MOMA curators may or may not run clamoring for the yarn-cheese pizza with paper salad or tissue-box cars with soda-bottle drivers, but the crafty assemblages really make me want to pick up a tube of glue and make stuff.
Some of the work leans into the territories of high art and industrial design, accomplishing similar goals with humbler materials. A stack of 50 tins from Altoids and other mints nods toward conceptual minimalist art of the 1960s. Two functioning clocks tick away the minutes in homage to George Nelson’s radial clocks of the 1950s, with slick wooden spheres replaced by Bic lighters and recycled cell phones.
One of the most memorable and well-crafted artworks is a bowling ball camouflaged with a scattered rainbow of glass pebbles on an iron stand. It pretty well summarizes the exhibit’s prevailing subthematic assertion: Instead of personalizing your life with decor from Wal-Mart, make something you like.

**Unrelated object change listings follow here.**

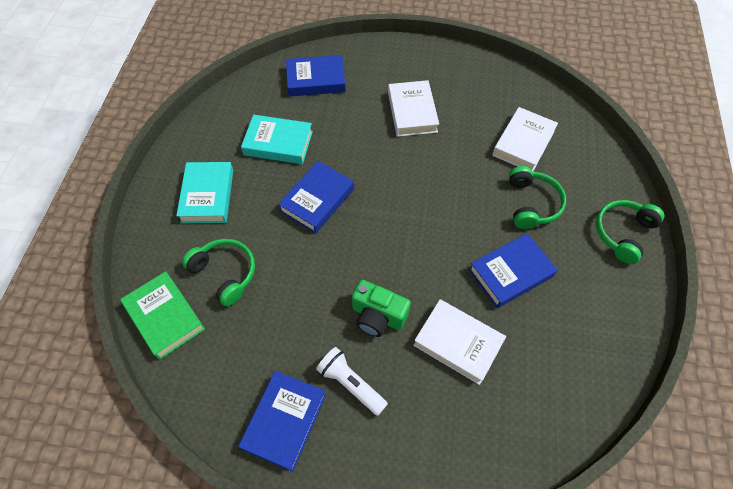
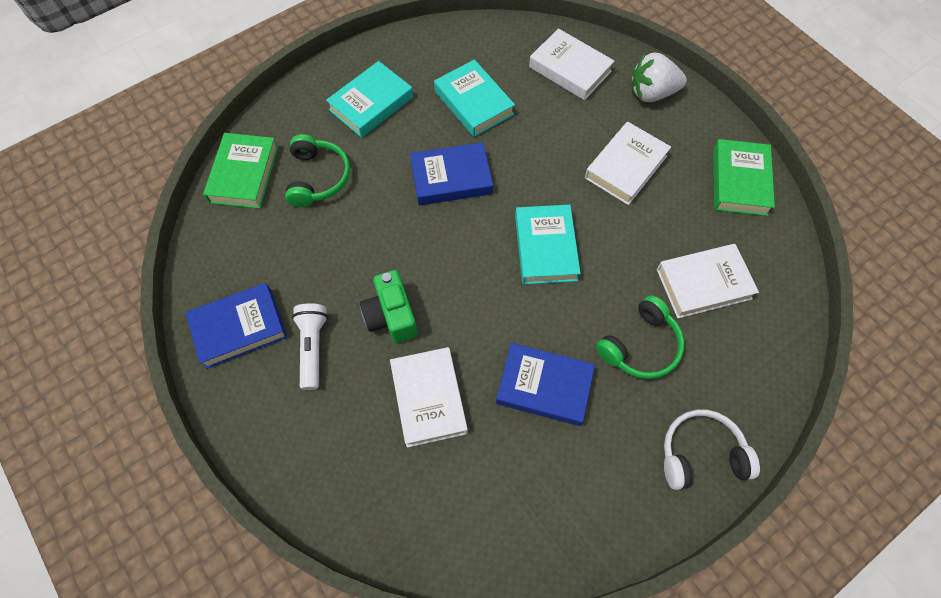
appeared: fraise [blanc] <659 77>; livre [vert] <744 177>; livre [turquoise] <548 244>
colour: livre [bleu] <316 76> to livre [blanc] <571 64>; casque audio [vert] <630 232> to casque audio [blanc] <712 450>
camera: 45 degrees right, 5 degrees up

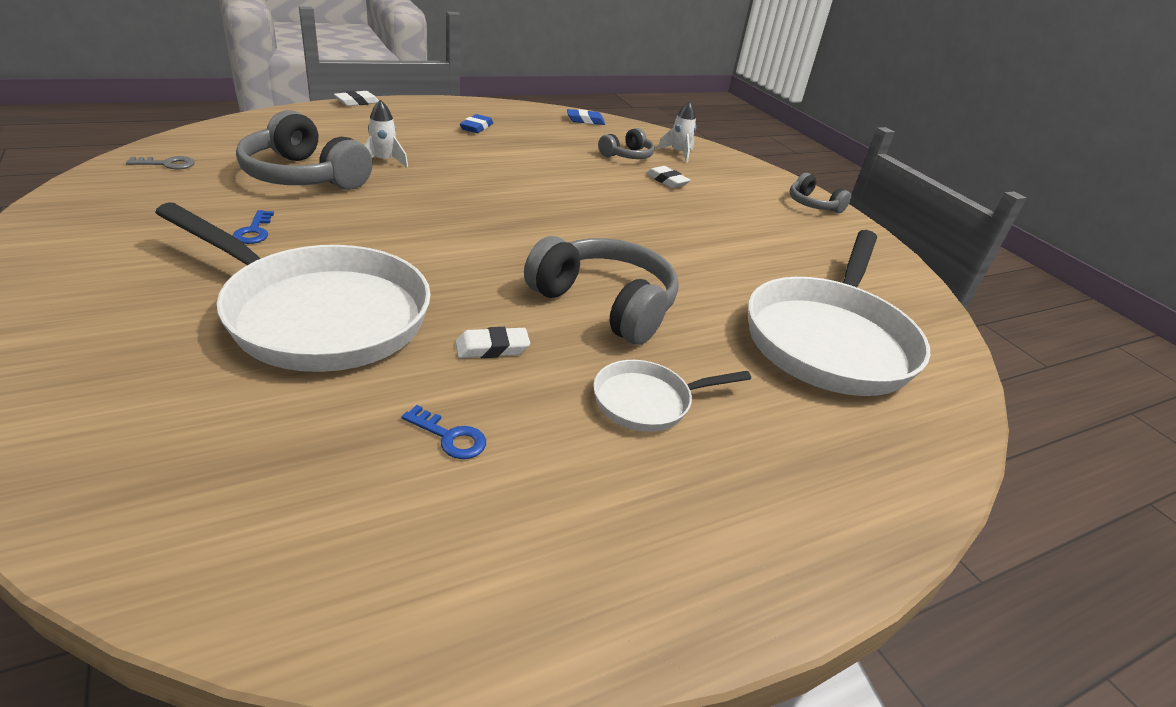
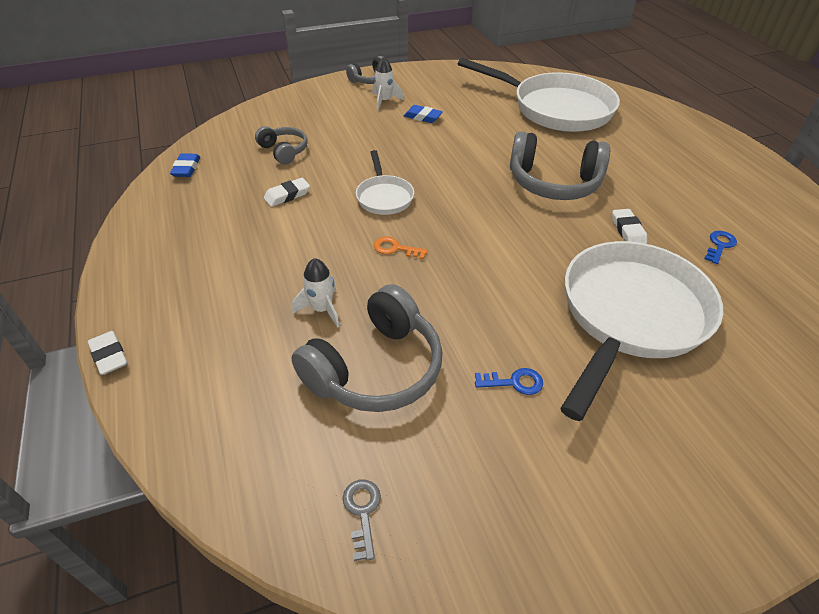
appeared: clé [orange] <401 247>
relocated: fusée [blanc] <676 132> to <388 83>; gomme [bleu] <476 123> to <423 114>; gomme [blanc] <668 177> to <287 192>; poêle [blanc] <672 396> to <385 182>
spun: casque audio [gris] <601 290> = <560 165> 120 degrees counterclockwise
camera: 80 degrees left, 10 degrees up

No show called Recycled Art(icles) would be complete without a tribute to the world’s most prominent disposable-yet-widely-collected material: the bottle cap. Again, a bowling ball works as an armature. The finished result is a spirited piece of yard- or family-room art.
The rough edges and varying levels of expertise of Recycled Art(icles) don’t contradict the show’s mission at all. This collection of artworks is both a reminder of reuse as a conservation strategy and a creative endeavor, providing you can do a lot with a little.